|GLADUE, DOUGLAS - University Of Connecticut|
|O'DONNELL, VIVIAN - University Of Connecticut|
|BAKER-BRANSTETTER, RYAN - Oak Ridge Institute For Science And Education (ORISE)|
|Pacheco Tobin, Juan|
|FERNANDEZ-SAINZ, IGNACIO - University Of Connecticut|
|FLETCHER, PAIGE - Oak Ridge Institute For Science And Education (ORISE)|
|BROCCHI, E - Istituto Zooprofilattico|
|LU, ZHIQIANG - Us Deparment Of Homeland Security|
Submitted to: Journal of Virology
Publication Type: Peer Reviewed Journal
Publication Acceptance Date: 12/11/2013
Publication Date: 3/1/2014
Citation: Gladue, D.P., O'Donnell, V., Baker-Branstetter, R., Pacheco Tobin, J., Holinka-Patterson, L.G., Arzt, J., Pauszek, S.J., Fernandez-Sainz, I., Fletcher, P., Brocchi, E., Lu, Z., Rodriguez, L.L., Borca, M.V. 2014. Interaction of foot-and-mouth disease virus non-structural protein 3A with host protein DCTN3 is important for viral virulence in cattle. Journal of Virology. 88(5):2737-2747.
Interpretive Summary: Foot-and-mouth disease is a devastating disease of livestock. As part of our research program for countermeasure development we are studying the role of different viral proteins and their interactions with cattle proteins, in causing infection and disease. The objective of this work was to understand the possible role of a FMD virus non structural protein called 3A, in causing disease in cattle. Several cattle proteins that interact with FMDV 3A were identified, and the possible role of this interaction in the development of the disease analyzed. We have found that the cellular protein, DCTN3, is a specific binding partner for 3A. DCTN3 provides structure and mobility to the cell. It was shown that manipulation of DCTN3 has a profound effect in virus replication. The area of the non structural protein 3A that actually interacts with DCTN3 was identified. We mutated the 3A protein based on that information, and developed an FMDV mutant that could not bind DCTN3. This mutant virus exhibited significantly delayed disease in cattle compared to the parental strain highlighting the role of the 3A-DCTN3 interaction in virulence in cattle. Interestingly, virus isolated from lesions of animals inoculated with mutant virus contained mutations in the area of 3A that allowed binding to DCTN3. This highlights the importance of the 3A-DCTn3 in FMD virus virulence and provides possible mechanisms of virus attenuation for the development of improved FMD vaccines.

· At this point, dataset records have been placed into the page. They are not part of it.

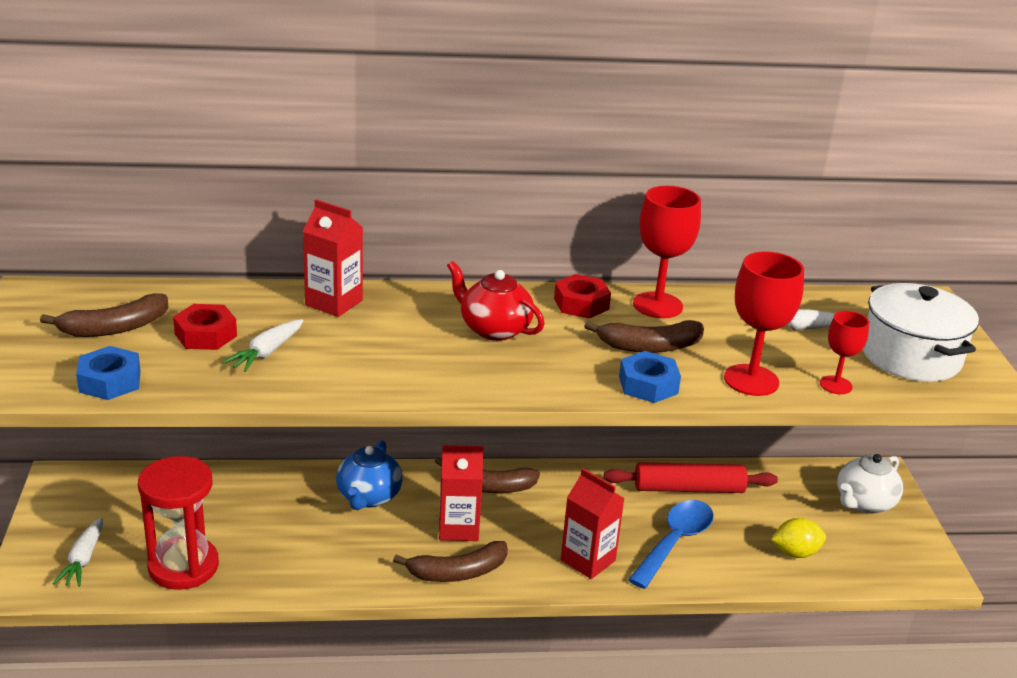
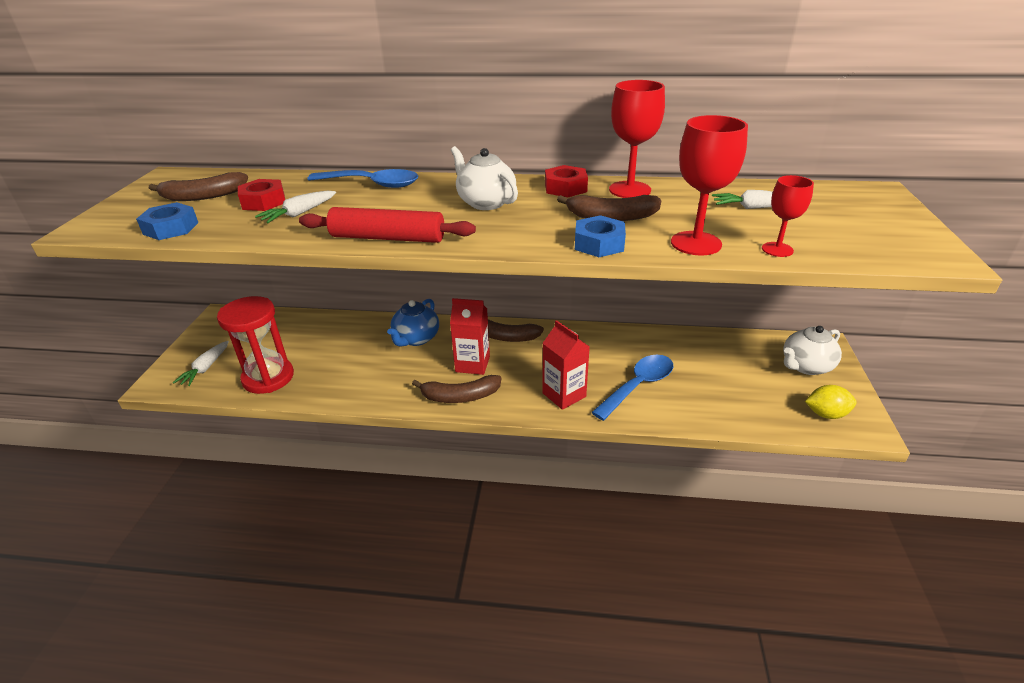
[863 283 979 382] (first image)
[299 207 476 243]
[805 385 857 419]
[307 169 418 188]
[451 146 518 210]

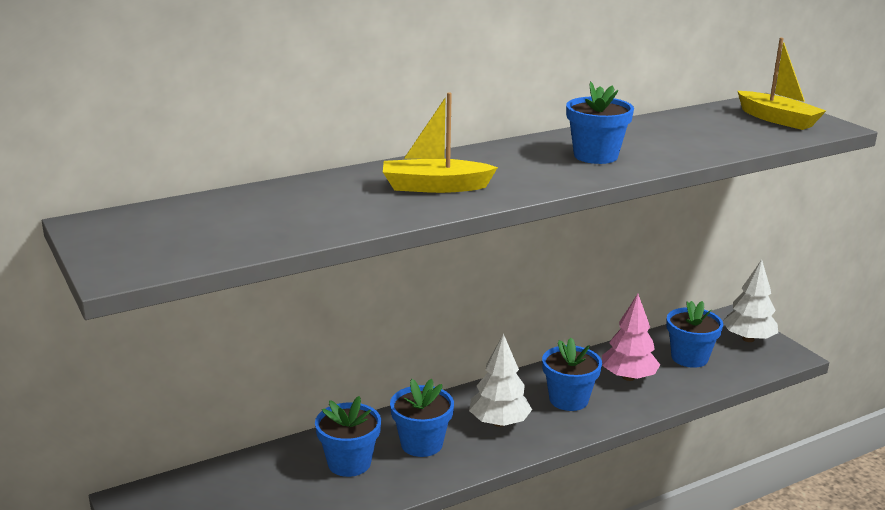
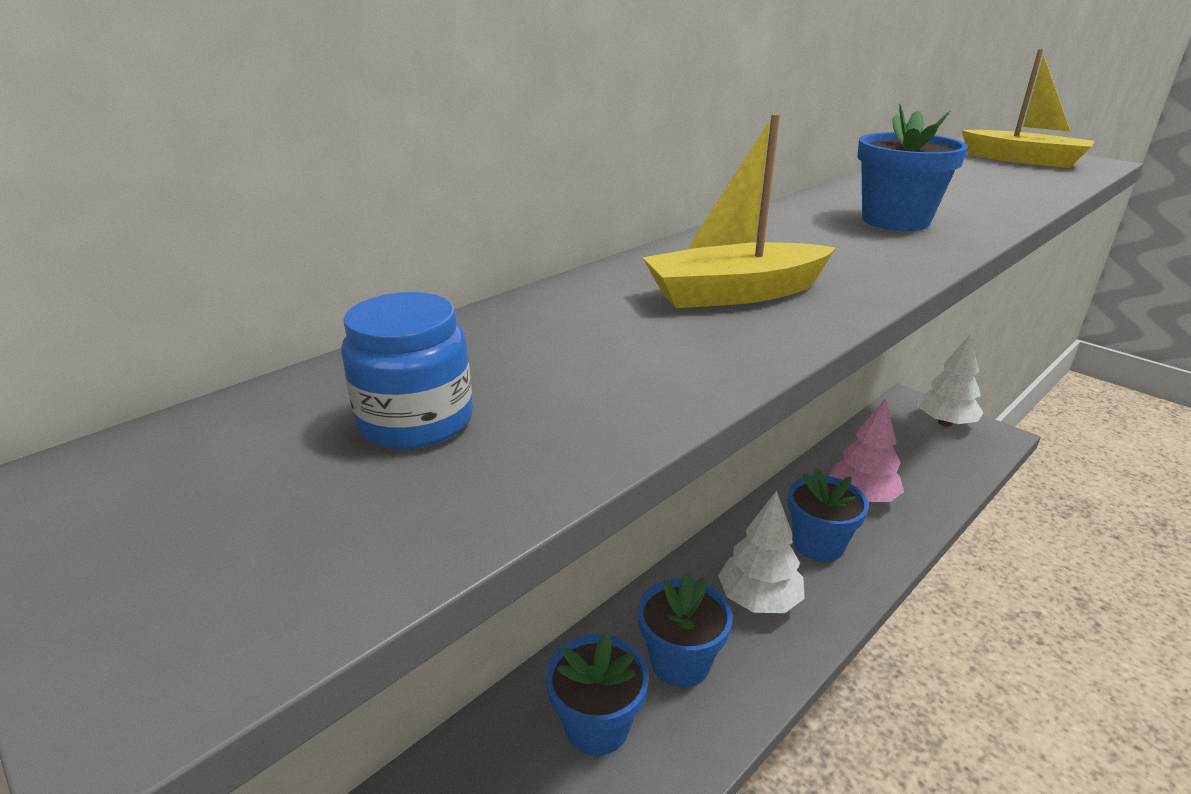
[666 301 723 368] (first image)
[341 292 473 449]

Technical Abstract: Non-structural protein 3A of foot-and-mouth disease virus (FMDV) is a partially conserved protein of 153 amino acids in most FMDVs examined to date. The role of 3A in virus growth and virulence within the natural host is not well understood. Using a yeast two-hybrid approach, we identified cellular protein DCTN3 as a specific host binding partner for 3A. DCTN3 is a subunit of the dynactin complex, a co-factor for dynein, a microtubule-based motor protein. The dynactin-dynein duplex has been implicated in several important subcellular functions involving intracellular organelle transport. The 3A-DCTN3 interaction initially identified by the yeast two-hybrid approach was further confirmed using deconvolution microscopy. Over-expression of DCTN3 or proteins known to disrupt dynein, p150/Glued and 50/dynamitin, resulted in decreased FMDV replication in infected cells. We mapped the critical amino acid residues in 3A mediating the interaction with DCTN3, and we developed a mutant O1 Campos FMDV (O1C3A31 PLDGv) containing these amino acid modifications. Although O1C3A-PLDGv FMDV and its parental virus (O1Cv) grew equally well in the bovine cell line LFBK-alphavBeta6, O1C3A-PLDGv virus exhibited a decreased ability to replicate in primary bovine cell cultures. Importantly, O1C3A-PLDGv virus exhibited a significantly delayed disease in cattle compared to the virulent parental O1Campus (O1Cv). Virus isolated from lesions of animals inoculated with O1C3A-PLDGv virus contained amino acid substitutions in the area of 3A mediating binding to DCTN3. Importantly, 3A protein harboring similar amino acid substitutions regained interaction with DCTN3, supporting the hypothesis that DCTN3 interaction likely contributes to virulence in cattle.